Popular stock trading app Robinhood was on the lips of every pundit, politician and punter this week, riding a promise to “democratize finance” — but its denizens are in revolt and its future is uncertain after it restricted trades of GameStop and other unlikely hot stocks.
The app is a victim of its own success — and missteps.
After its users helped goose the shares of GameStop, AMC Entertainment and some other retail stocks its online boosters claimed were undervalued to meteoric levels, Robinhood on Thursday restricted their ability to make trades. Users could sell but not buy more stock as it underwent high volatility.
Rumors swirled in the information vacuum, invoking establishment forces that were supposedly pressuring the app to tighten the screws. And then, late Thursday, Robinhood revealed it had raised $1 billion from its investors to shore up liquidity and cover the unprecedented volume of trading.
“We were not forced by anyone to restrict trades,” Robinhood CEO Vlad Tenev told CNBC on Thursday evening. “We did this on our own, but there was no liquidity problem. We did this proactively.”
Some employees said they feared the company was straying from its mission statement according to messages posted on Blind, an anonymous message posting service that verifies corporate email addresses before allowing posting, reviewed by tech website The Information.
“This sets a horrible precedent,” one message read. The “blowback” will be like that when the app crashed during a March rally, except “on steroids,” the user wrote.
Enraged users filed a proposed class action suit. Regulators have taken notice. Congress is gearing up for hearings. The Securities and Exchange Commission, the country’s top financial regulator, said on Friday it would “closely review actions” by companies that “may disadvantage investors or otherwise unduly inhibit their ability to trade certain securities.”

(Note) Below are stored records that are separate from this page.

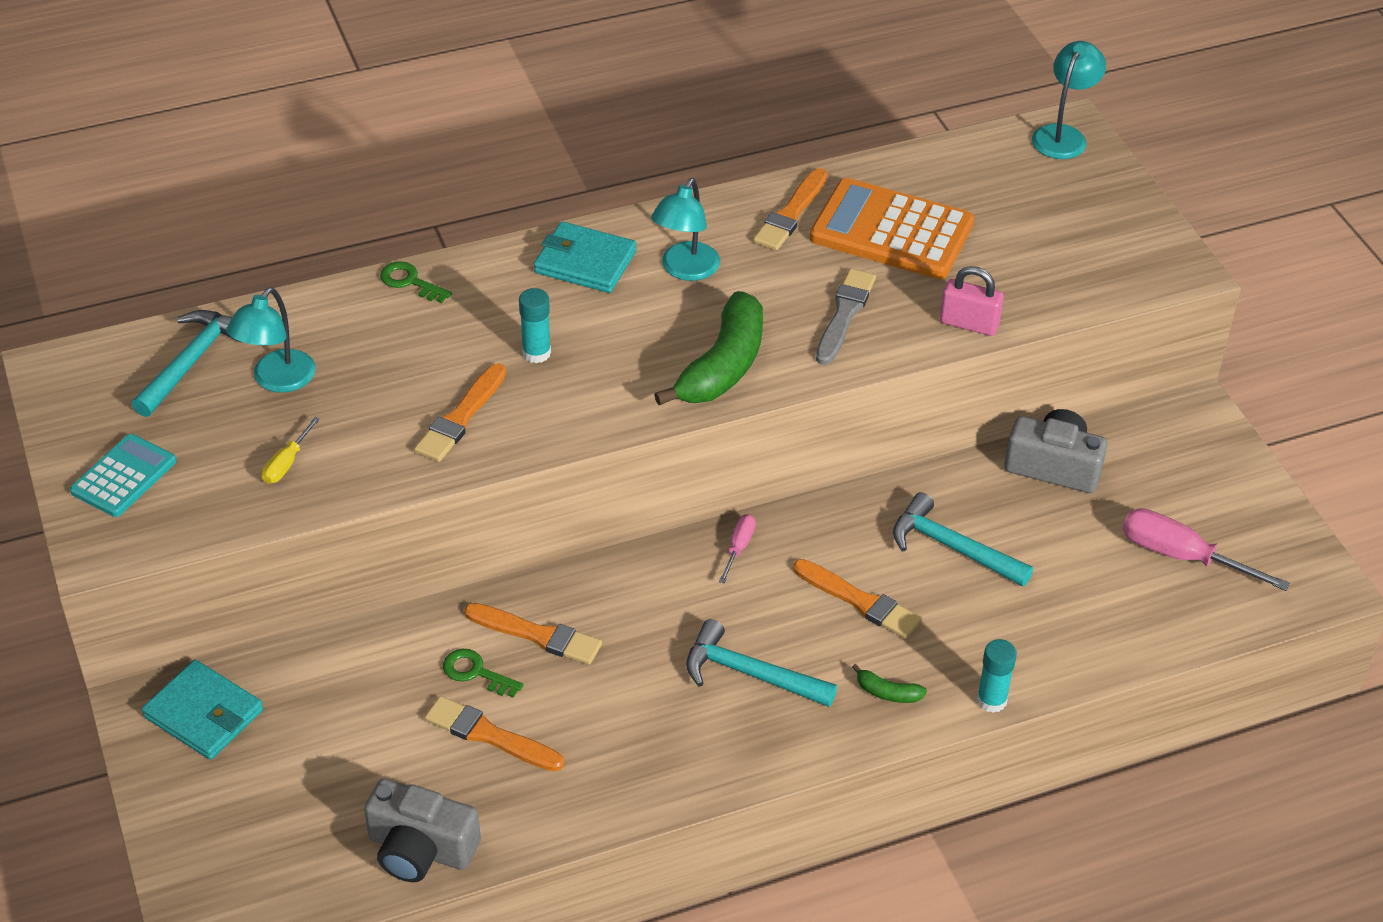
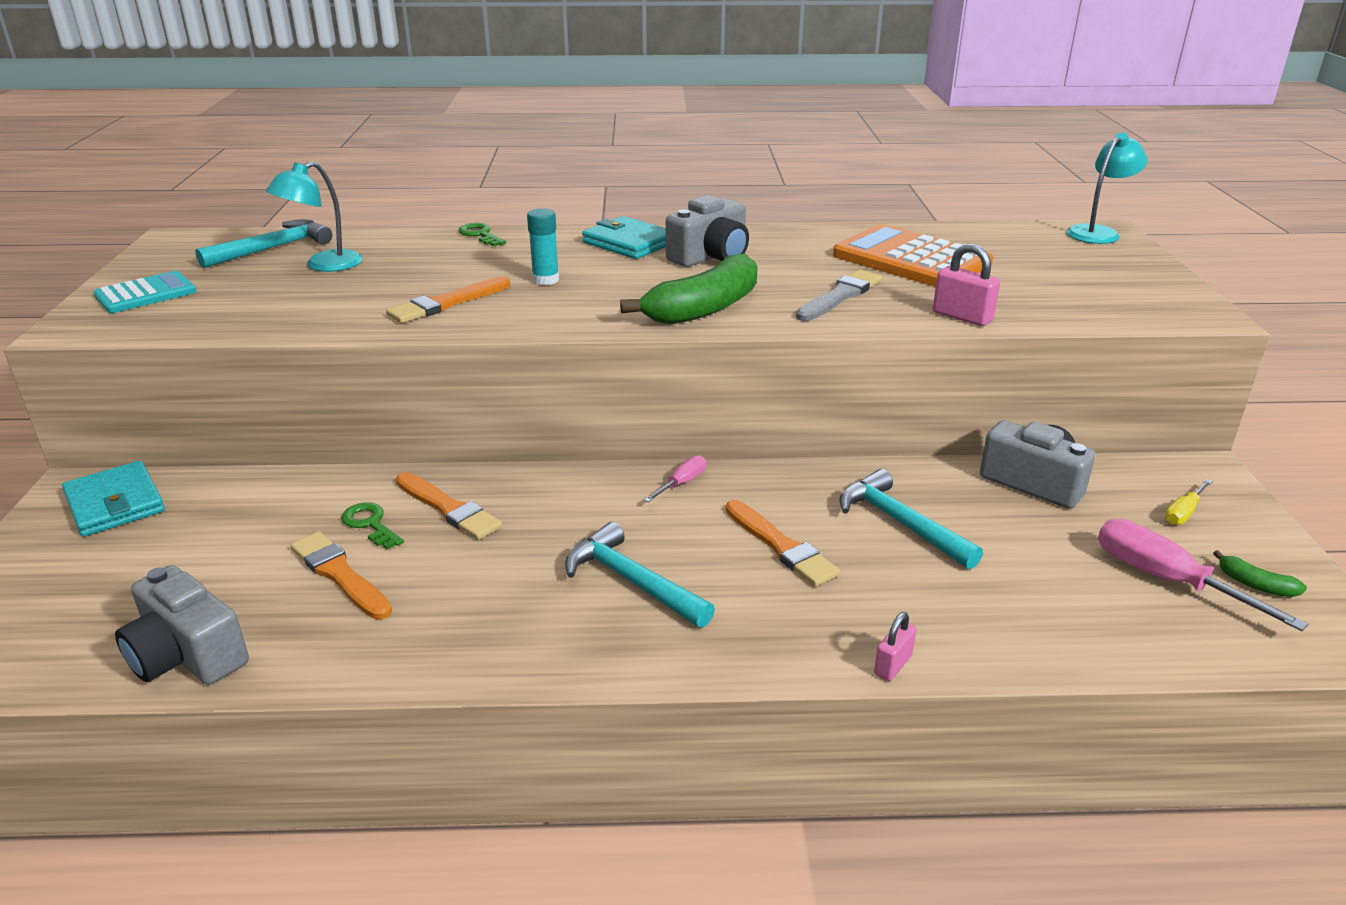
camera: 20 degrees right, 15 degrees down
(286, 464) = (277, 306): yellow screwdriver -> yellow screwdriver (1183, 513)
(685, 270) = (711, 256): turquoise lamp -> grey camera
(791, 214) = (824, 241): orange brush -> none
(887, 692) = (772, 630): green banana -> green banana (1255, 584)
(991, 700) = (892, 665): turquoise glue stick -> pink padlock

The new heat will add questions for investors, especially since the company is planning to launch an IPO this year.
“They were totally unprepared. It appears they had not committed sufficient capital to deal with the levels of volatility,” Joshua Mitts, a professor of corporate and securities law at Columbia Law School, told NBC News by phone. “It’s not normal,” he said. “No other brokerage as far as we know needed a billion-dollar bailout.”
On Friday morning, Robinhood initially eased restrictions on the volatile stocks, allowing more purchases, and their values began to rise. But as the day wore on and trading volumes increased, it restricted users to only buying a single share of the restricted stocks, and expanded the list from 13 to over 50.

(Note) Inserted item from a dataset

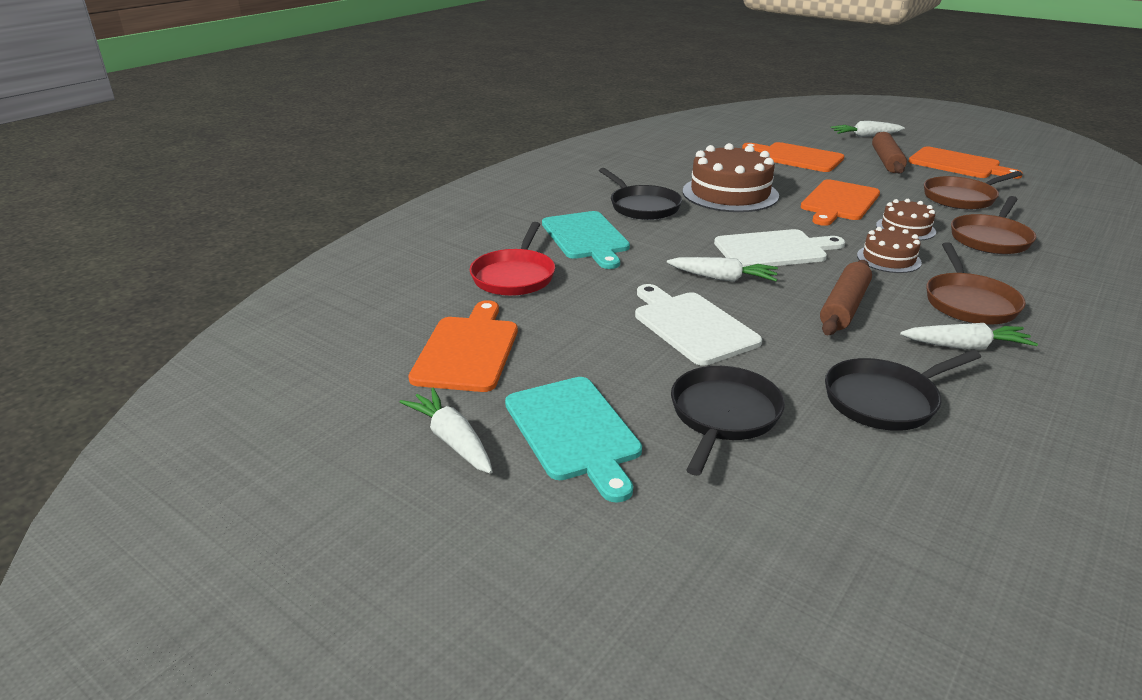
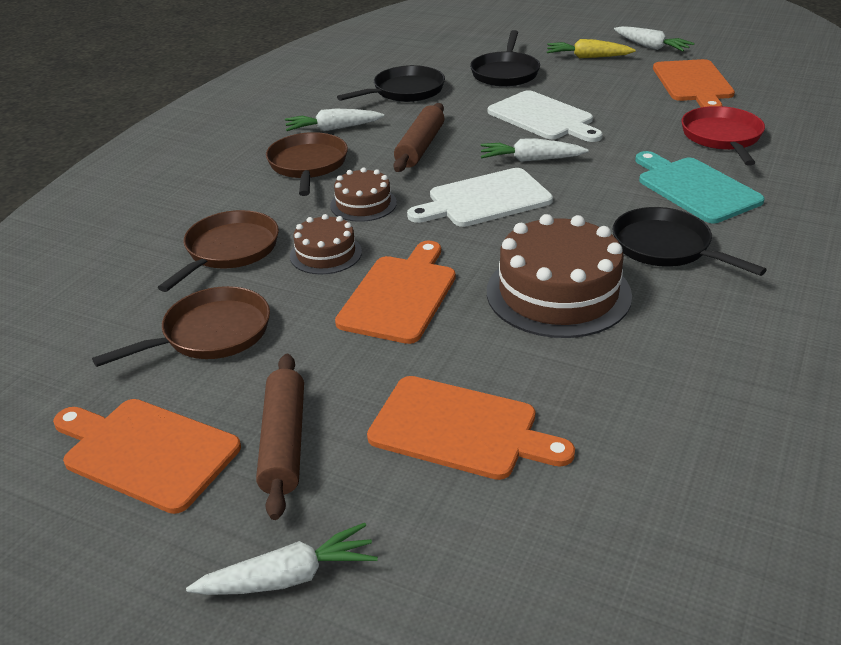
camera: 170 degrees right, 5 degrees up
(574, 431) = (587, 57): turquoise cutting board -> yellow carrot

The back and forth has all been too much for some users, who posted messages saying they were switching to other apps and brokerages. Rival no-fee stock trading app Webull surged to the number two slot in the Apple App Store. Other esoteric investment assets got a lift as the enthusiasm spread to other investments. Silver ETFs shot up and prices for “Dogecoin,” a cryptocurrency based around images of a cute dog, spiked.
Despite the setbacks, the increased brand recognition for Robinhood could all be grist for the fame mill. But if the number of daily active users — a key metric for investors — plummets, the company could face serious questions from its current and potential funders.
“I’m closing out on Robinhood,” and moving to another brokerage, said Justin Reidy, a 22-year-old software developer from Missouri. “I don’t like the fact they can stop me from investing in GameStop.”
Robinhood’s reported growth has soared from 3 million to 13 million by the end of 2020. Now, the company faces an existential choice.
“They have to grapple with this fundamental inequality between retail investors and Wall Street professionals, and ask themselves whether they’re contributing to this or closing the gap. They bill themselves as the latter,” Mitts said.
“But when users are restricted from trading, due to apparent failure to comply with capital requirements, it raises questions whether they’re filling that mission. They need to be more committed to retail investors — or they’re going to see an exodus,” he said.